Thanks everyone....thats 5 Caribe and 1 Red now.







i'll get more pics later. I'm going to go see "The Smith's".


----------



## edcal (Feb 19, 2005)

I must say Killerbees tank looks incredible in person. was a pleasure meeting killerbee and his GF and thx for showing me that cool LFS. The new lights and caribe are a great improvement to an already sweet tank. I'll send the extra ballast sometime next week k bro.


----------



## Death in #'s (Apr 29, 2003)

dam your tank is amazing


----------



## EZmoney (May 13, 2004)

your tank looks great with the new light. 6 p's and peacemaker in the 113 should be greeat for life!


----------



## edcal (Feb 19, 2005)

yo Killer, its time you update your sig now


----------



## Fresh2salt (Jul 16, 2004)

Nice Setup


----------



## killerbee (Aug 18, 2004)

edcal said:


> I must say Killerbees tank looks incredible in person. was a pleasure meeting killerbee and his GF and thx for showing me that cool LFS. The new lights and caribe are a great improvement to an already sweet tank. I'll send the extra ballast sometime next week k bro.
> 
> 
> 
> ...


It was a pleasure to meet yo Edcal and also a pleasure to show you the LFS. There is alot more here too....so if u ever down in this part let me know i'll show u around







I am very happy with the outcome of the tank, lights and all my 6 pygos
















Thanks everyone for your comments.


----------



## remyo (Aug 26, 2004)

great looking tank !!!!!!!!


----------



## killerbee (Aug 18, 2004)

/\ Thanks... more pics for u guys








































































The redbelly had already gotten in a fight with one of my caribe and thats why he has a hole on its side







but its getting better already and they are doing great together :nod: One of the caribe had the lip and a hole on its side of the head already when i got from Edcal...but thats healing quick as well.
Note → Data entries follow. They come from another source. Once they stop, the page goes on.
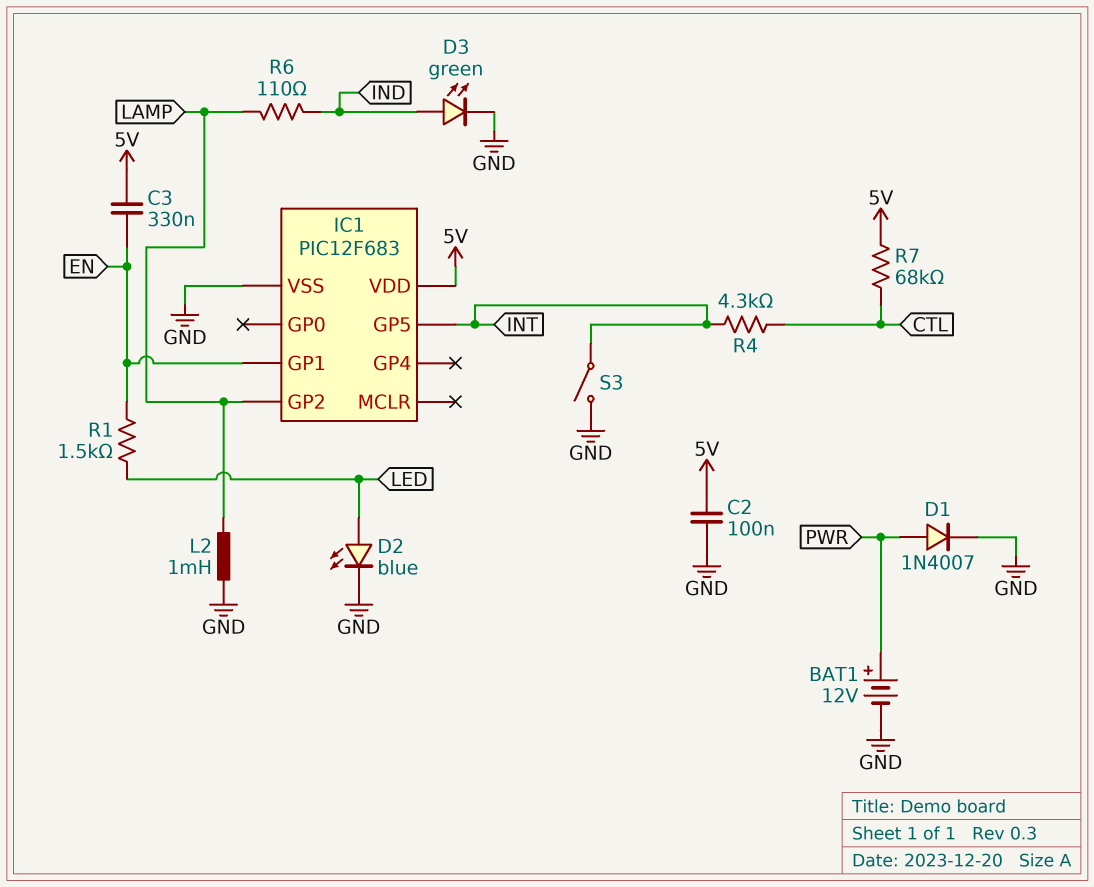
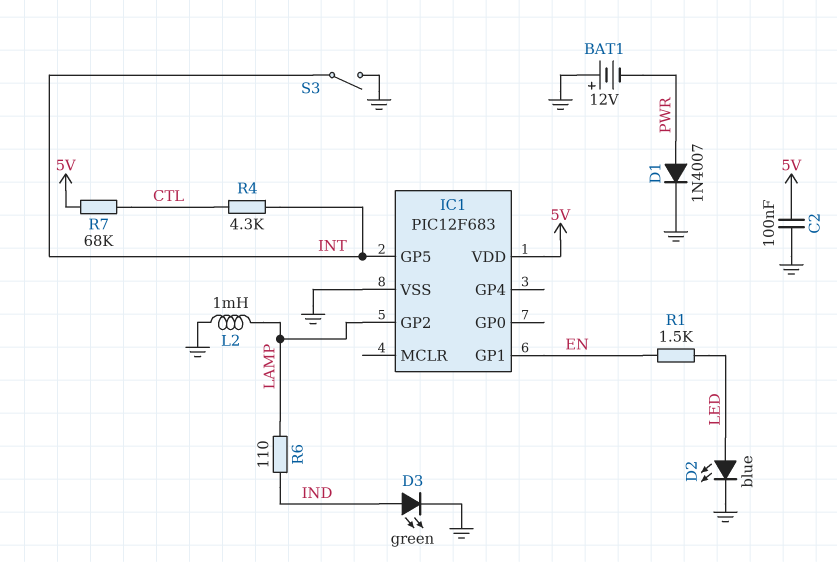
BAT1: 12V (plus PWR, minus GND) -> 12V (plus GND, minus PWR)
C3: 330nF (5V, EN) -> none

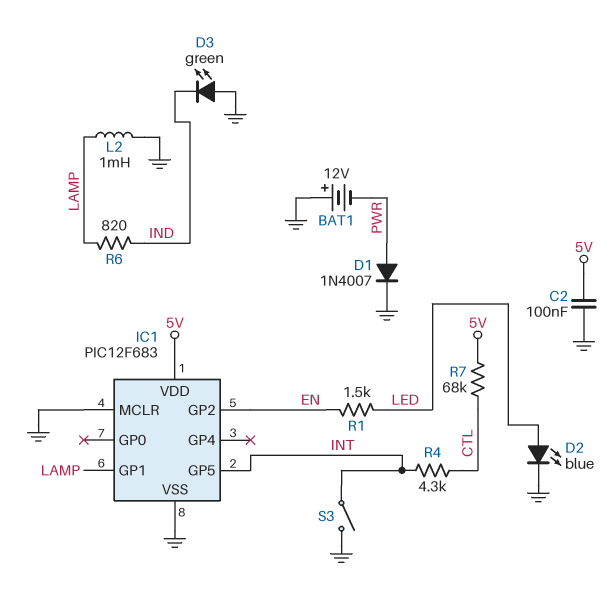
D3: LED green (A IND, K GND) -> LED green (A GND, K IND)
IC1 pin GP1: EN -> LAMP
IC1 pin GP2: LAMP -> EN
IC1 pin MCLR: none -> GND
R6: 110 (IND, LAMP) -> 820 (IND, LAMP)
On the downside peacemaker has a hole in its body now. So i going to give him to my friend to put in my previous 60 gallon







At least i know he will make it there, and not have to be constantly worrying about him with 6







's


----------



## mashunter18 (Jan 2, 2004)

lookin good man


----------



## Gordeez (Sep 21, 2003)

Good Stuff.
That second pic, I like there Colors.


----------



## King Oscar (Apr 5, 2005)

wow nice tank, ur p's look sweet


----------



## killerbee (Aug 18, 2004)

/\ thanks







have you seen my new pics: http://www.piranha-fury.com/pfury/index.php?showtopic=87537


----------



## dynasty691 (Jun 15, 2005)

nice natural looking setup!!!!!!


----------



## piranha98 (Jun 15, 2005)

nice tank it looks very natural!!!!


----------